Così la Bce, la Bank of England e in prima battuta la Banca centrale svedese (la prima ad essere fondata alla fine del Seicento) sono corse ai ripari e hanno cominciato a studiare la possibilità di emettere un Central Bank Digital Currency, ovvero l’equivalente del contante in versione elettronica. Un esempio pratico mostra la differenza: se perdete la carta di credito, il Bancomat o il telefonino con il wallet oggi non perdete i vostri soldi (a meno che non ve li rubino manipolando il dispositivo) perché restano sul vostro conto corrente in banca, invece con l’Eurodigitale (forse alla fine del decennio) i vostri denari elettronici saranno contenuti nel telefonino e se li perdete sarà per sempre perché non sono contenuti nel conto corrente ma stanno stivati nel dispositivo, sarebbe insomma come se aveste perso il vostro portafoglio. Tanto è vero che le future transazioni potranno essere fate anche off line, in caso di caduta delle linee del Web.

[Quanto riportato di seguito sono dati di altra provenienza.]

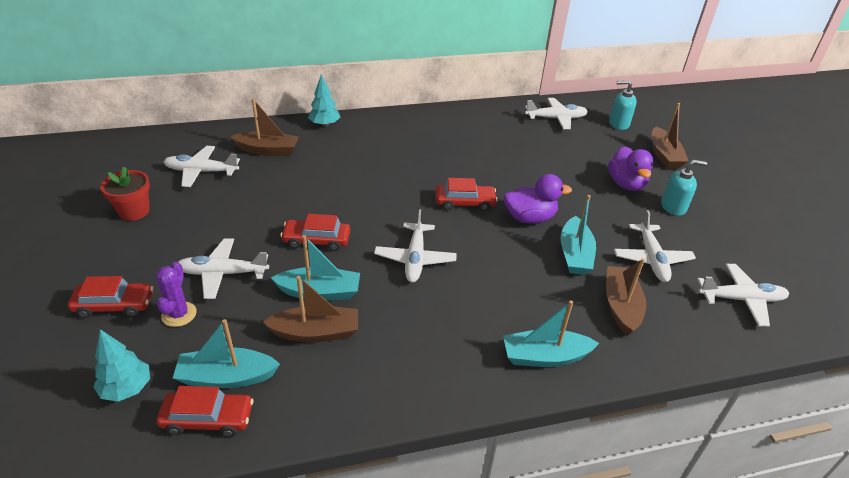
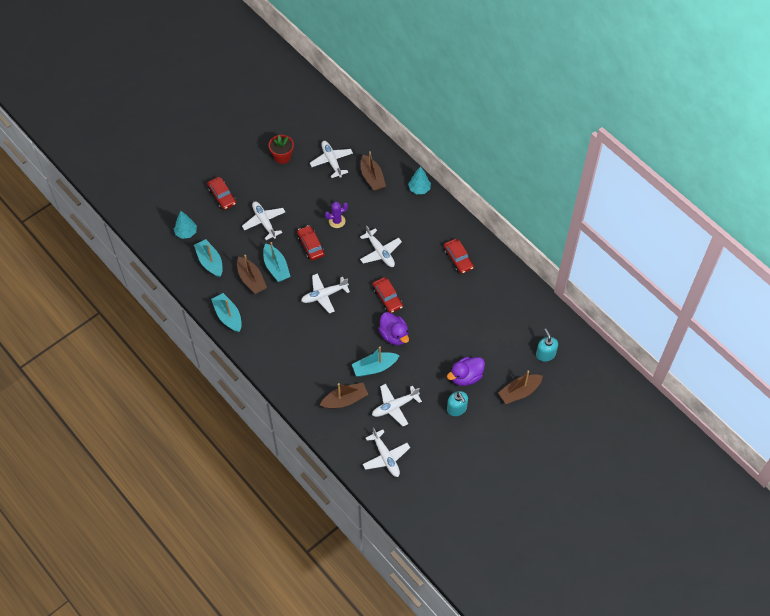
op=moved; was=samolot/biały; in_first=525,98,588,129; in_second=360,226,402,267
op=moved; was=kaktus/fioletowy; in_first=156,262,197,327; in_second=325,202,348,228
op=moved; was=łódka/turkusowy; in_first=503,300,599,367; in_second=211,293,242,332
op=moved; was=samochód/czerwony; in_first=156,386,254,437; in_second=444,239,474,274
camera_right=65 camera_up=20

Questi dettagli tecnici sono indispensabili per capire la grande battaglia che si sta aprendo e che dopo il Genius Act di Trump del luglio scorso, ha messo lo sprint all’Europa e alla Bce. Perché? Perché Trump di fronte alla rivoluzione tecnologica delle monete ha preso tutt’altra strada rispetto all’Europa: ha addirittura proibito alla Fed di “stampare” dollari elettronici e ha dato di fatto corso legale alle stablecoin, emesse da privati e coperte da riserve 1 a 1 in dollari. Il ministro del Tesoro Usa, Scott Bessent ha già previsto che in poco tempo si arriverà a 2 trilioni dollari di stablecoin, molti ipotizzano l’arrivo di Amazoncoin o Googlecoin. Nessuno vieterà al consumatore europeo di rifornirsi, o farsi pagare da qualcuno, in Amazoncoin e poi spenderle liberamente. Come ha scritto l’autorevole rivista della comunità finanziaria Banker si tratta di monete «sicure, liquide, trasferibili e stabili».
La Bce, che sta facendo pressing sulla Commissione e sui Paesi europei, teme, come ha avvertito in un convegno alla Bocconi il membro del board Piero Cipollone, ci potrebbero esser rischi per la stabilità bancaria. Tradotto in termini meno tecnici: molti correntisti potrebbero togliere i soldi dalle banche ed effettuare transazioni per conto proprio, anche quelle internazionali senza l’ausilio del sistema creditizio. E l’euro che fine farebbe? E soprattutto che fine farebbero i depositi dei colossi bancari europei? La partita è delicata anche perché la Banca centrale è un organismo che sta nella sfera pubblica e in questo modo garantisce stabilità e risparmio. Se la massa monetaria va in mano ai privati, chi si attiverebbe in caso di crisi finanziaria per fare il prestatore di ultima istanza e tenere a bada i mercati? Nel frattempo le banche europee stanno correndo ai ripari e nove istituti hanno deciso di mettere mano a uno stablecoin garantito dall’euro. Per non farsi trovare impreparati qualora l’Europa ritardasse. Anche in questo caso le tecnologie vanno bene, ma l’etica e la politica sono chiamate a governarle.